Over the past year, Republicans have launched several efforts to end the $7,500 tax credit for electric vehicles, which is already set to phase out for several automakers.
Some Republican senators introduced a new bill just last month to put an end to the federal government’s only subsidy to promote electric vehicles.
A few months prior, the Trump administration also started threatening to end the electric car tax credit and now they have made it official.
Their new 2020 budget would eliminate the tax credit altogether (via Reuters):
“The White House proposed on Monday eliminating a tax credit worth up to $7,500 on the purchase of new electric vehicles, a move it says would save the U.S. government $2.5 billion over a decade.”
That said, the budget is unlikely to pass Congress, which is now controlled by the Democrats.

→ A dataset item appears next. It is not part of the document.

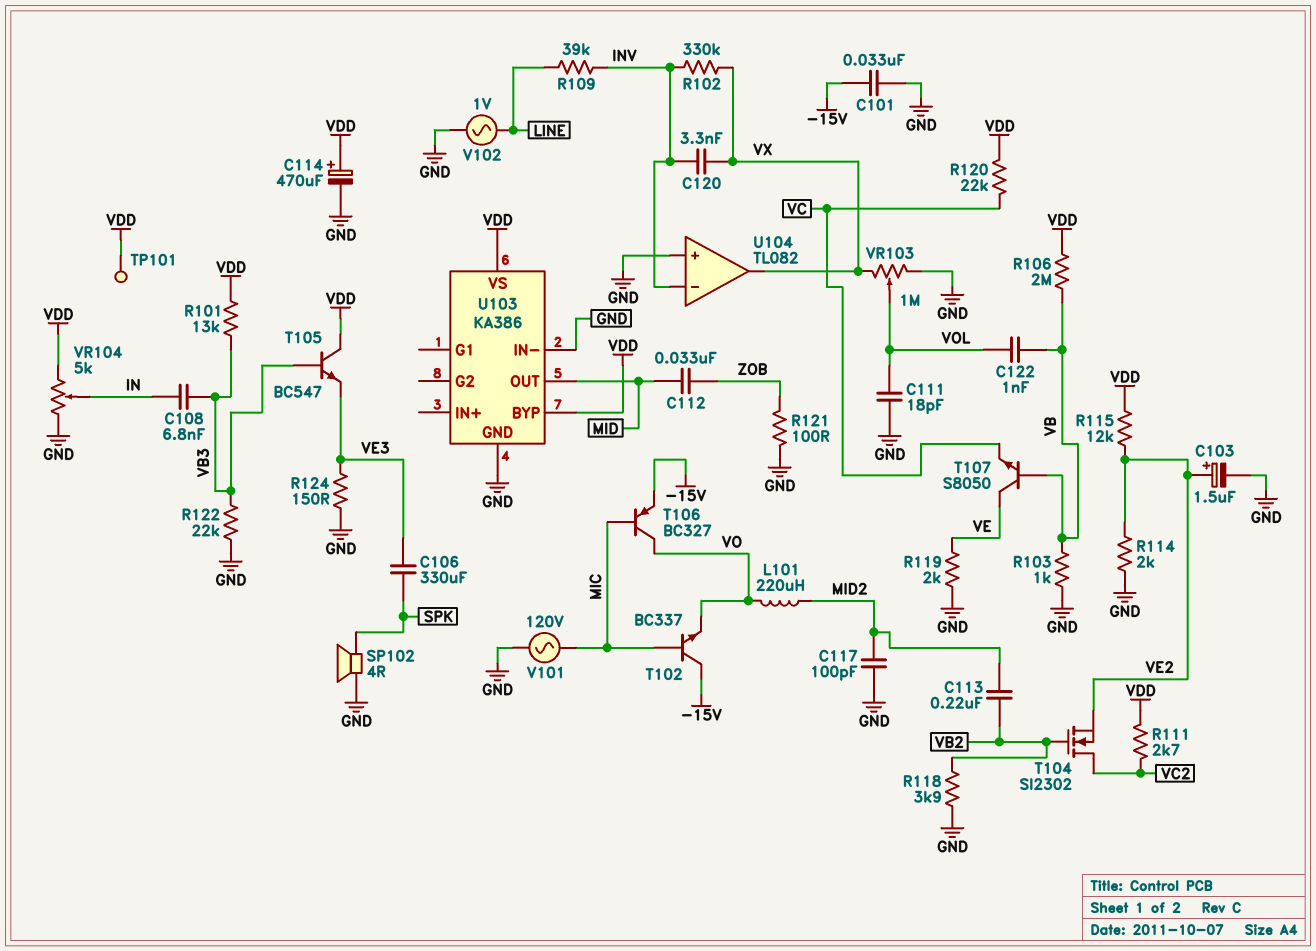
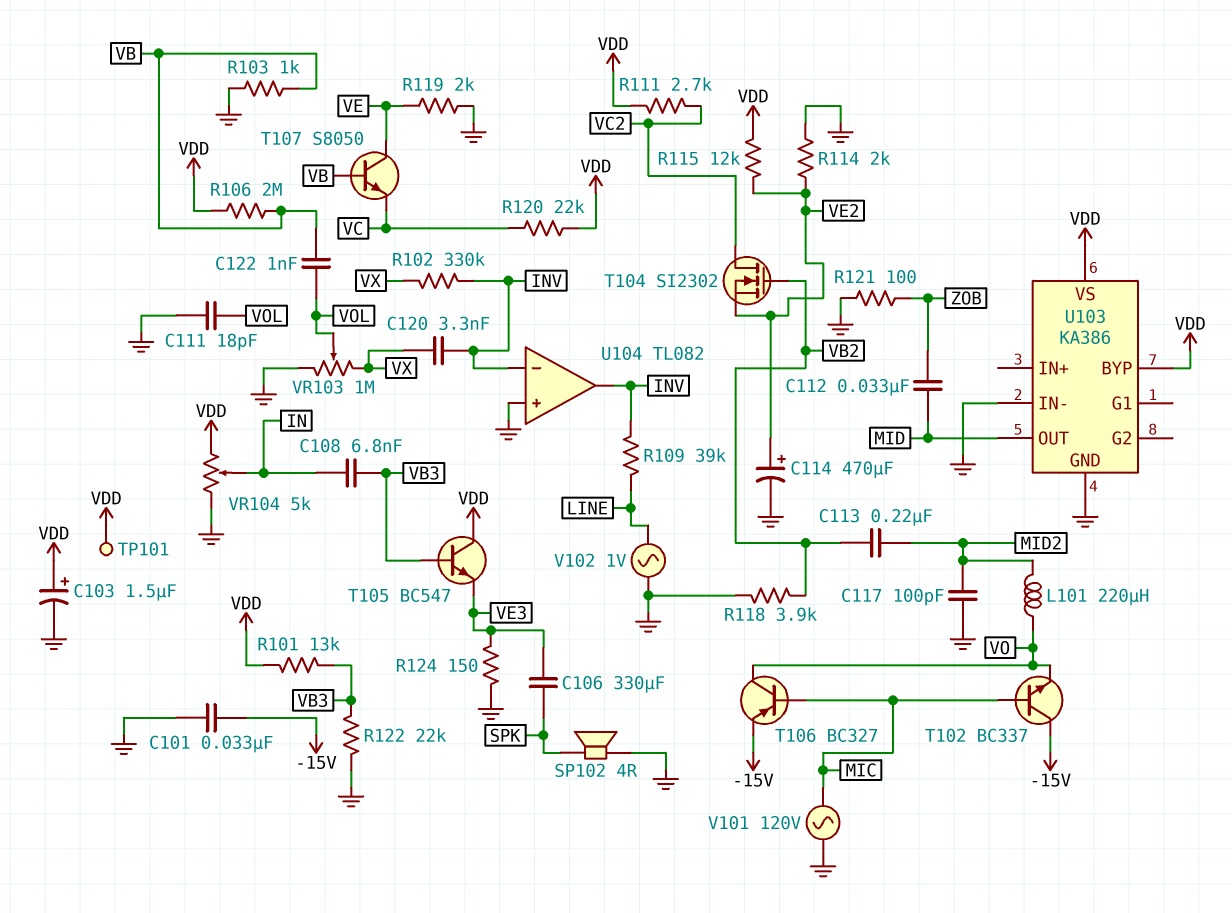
C103: 1.5uF (plus VE2, minus GND) -> 1.5uF (plus VDD, minus GND)
C114: 470uF (plus VDD, minus GND) -> 470uF (plus VE2, minus GND)
U104 pin out: VX -> INV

A coalition led by Tesla, GM, Nissan, and others has been trying to reform the EV federal tax credit to make more fair for every player and boost EV sales for the next few years.
The tax credit is already starting to phase out for several automakers including Tesla and GM.
Those automakers have delivered 200,000 electric vehicles in the US – triggering a phase-out period, but many other automakers still have a ways to go before reaching that number.
It is seen as unfairly disadvantaging early promoters of all-electric vehicles and the coalition is pushing for a timeline during which the tax credit is available for any vehicle instead of a limit per automaker.
Electrek’s Take
Trump’s chances of making this pass are next to zero, but it still shows that the administration is thinking about the industry the wrong way. What were we expecting from someone wanting to “bring back coal”?
I’m the first to admit that the tax credit for EVs is not the ideal way to accelerate EV adoption, but it’s the best we have right now and killing it would be shortsighted.
An ideal solution would be to tax gas-powered cars more to represent the cost they have on the environment and the health of the population, which has a direct financial cost.
Unfortunately, that also has a next to zero chance of passing so the status quo is, unfortunately, the best solution for the US until the political scene becomes a bit more rational.